Heartburn drugs linked to higher risk of gastroenteritis

Data from more than 500,000 patients show that users of PPIs and histamine-2 antagonists are more easily infected with agents such as Campylobacter.

Scanning electron micrograph of the Campylobacter bacteria

Taking acid suppressing drugs, such as proton pump inhibitors (PPIs), is linked with increased risk of developing bacterial gastroenteritis, results from a population-based study show.

Researchers compared stool test results from patients prescribed at least one PPI or histamine-2 antagonist with matched controls and found that the acid suppression medicines were associated with an increased risk of bacterial gastroenteritis.

“Patients in the community [also] had higher risk of diarrhoea associated with acid suppression medicines use than patients in hospital,” the researchers say. “The sensitivity analysis showed that the results were unlikely to be confounded by other factors.”

They compared stool test results for 188,323 people exposed to at least one prescription of a PPI or histamine-2 antagonist from 1999 to 2013 with 376,646 matched controls who had not taken these drugs.

The data used were from the Tayside Medicines Monitoring Unit, a record-linkage database in Scotland that serves 400,000 people, covering information such as community prescriptions dispensed, hospital data and laboratory tests, including stool tests.
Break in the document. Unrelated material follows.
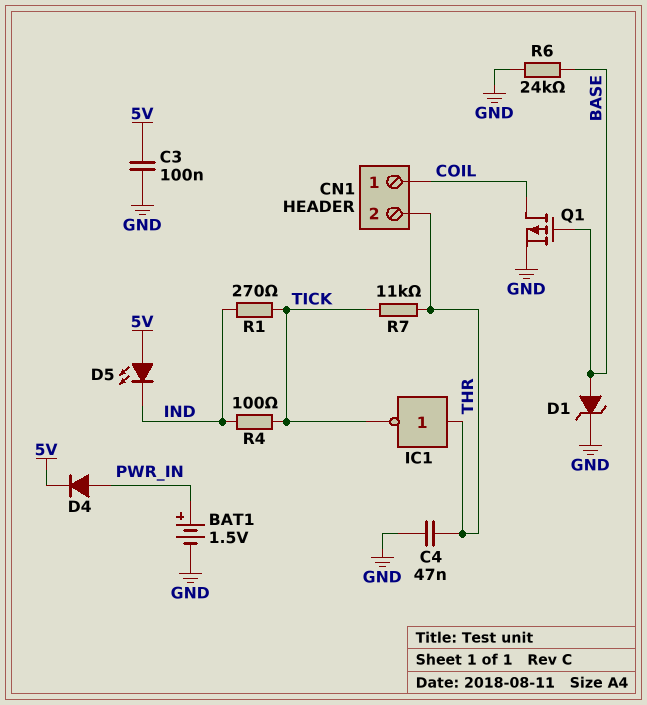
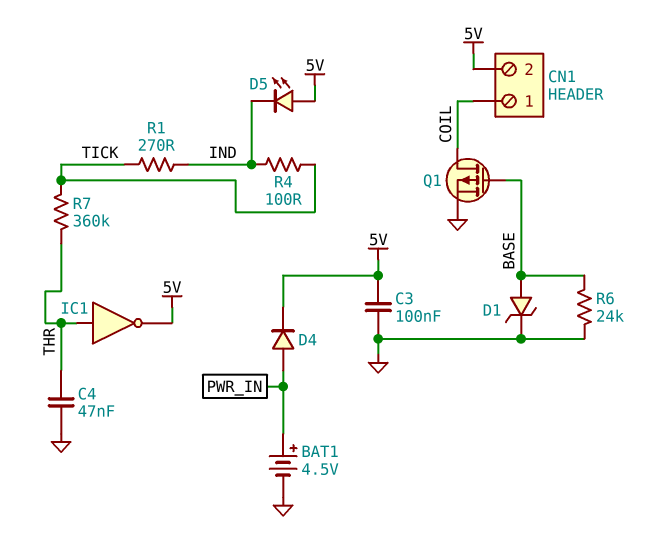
BAT1: 1.5V (plus PWR_IN, minus GND) -> 4.5V (plus PWR_IN, minus GND)
CN1 pin 2: THR -> 5V
IC1: NOT (in THR, out TICK) -> NOT (in THR, out 5V)
R7: 11k (THR, TICK) -> 360k (THR, TICK)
The team calculated a hazard ratio (HR) of 2.72 (95% confidence interval [CI] 2.33, 3.17) for culture-positive diarrhoea (for Clostridium difficile, Campylobacter,
Salmonella, Shigella or Escherichia coli) in patients taking acid suppressors compared with unexposed patients for samples submitted from the community.

However, this risk was smaller in samples originating from hospital for community-prescribed acid suppressing drugs (HR=1.28; 95% CI 1.08,1.52). The researchers also found that hospital inpatients had a very high risk of culture-positive diarrhoea compared with outpatients (HR=89.7, 95% CI 72.3,111.2).

Researchers also found that patients who had taken acid suppressing drugs had increased risks of C. difficile and Campylobacter (HRs=1.70 and 3.71 for community samples, and 1.42 and 4.53 for hospital samples, respectively) compared with people who had not taken the drugs.

Senior author Thomas MacDonald, professor of clinical pharmacology and pharmacoepidemiology at the University of Dundee, says: “Users of these [acid suppression medicines] should be particularly vigilant about food hygiene as the removal of stomach acid makes them more easily infected with agents such as Campylobacter, which is commonly found on poultry.”

Source: Courtesy of Thomas MacDonald

Thomas MacDonald, professor of clinical pharmacology and pharmacoepidemiology at the University of Dundee, says users of acid suppression medicines need to be particularly vigilant about food hygiene 

Reporting in the British Journal of Clinical Pharmacology[1]
(online, 5 January 2017), the researchers conclude: “Whilst acid suppression therapy is often considered relatively free from adverse effects, this present study suggests that there are significant adverse gastrointestinal non-infective and infective consequences of their use.”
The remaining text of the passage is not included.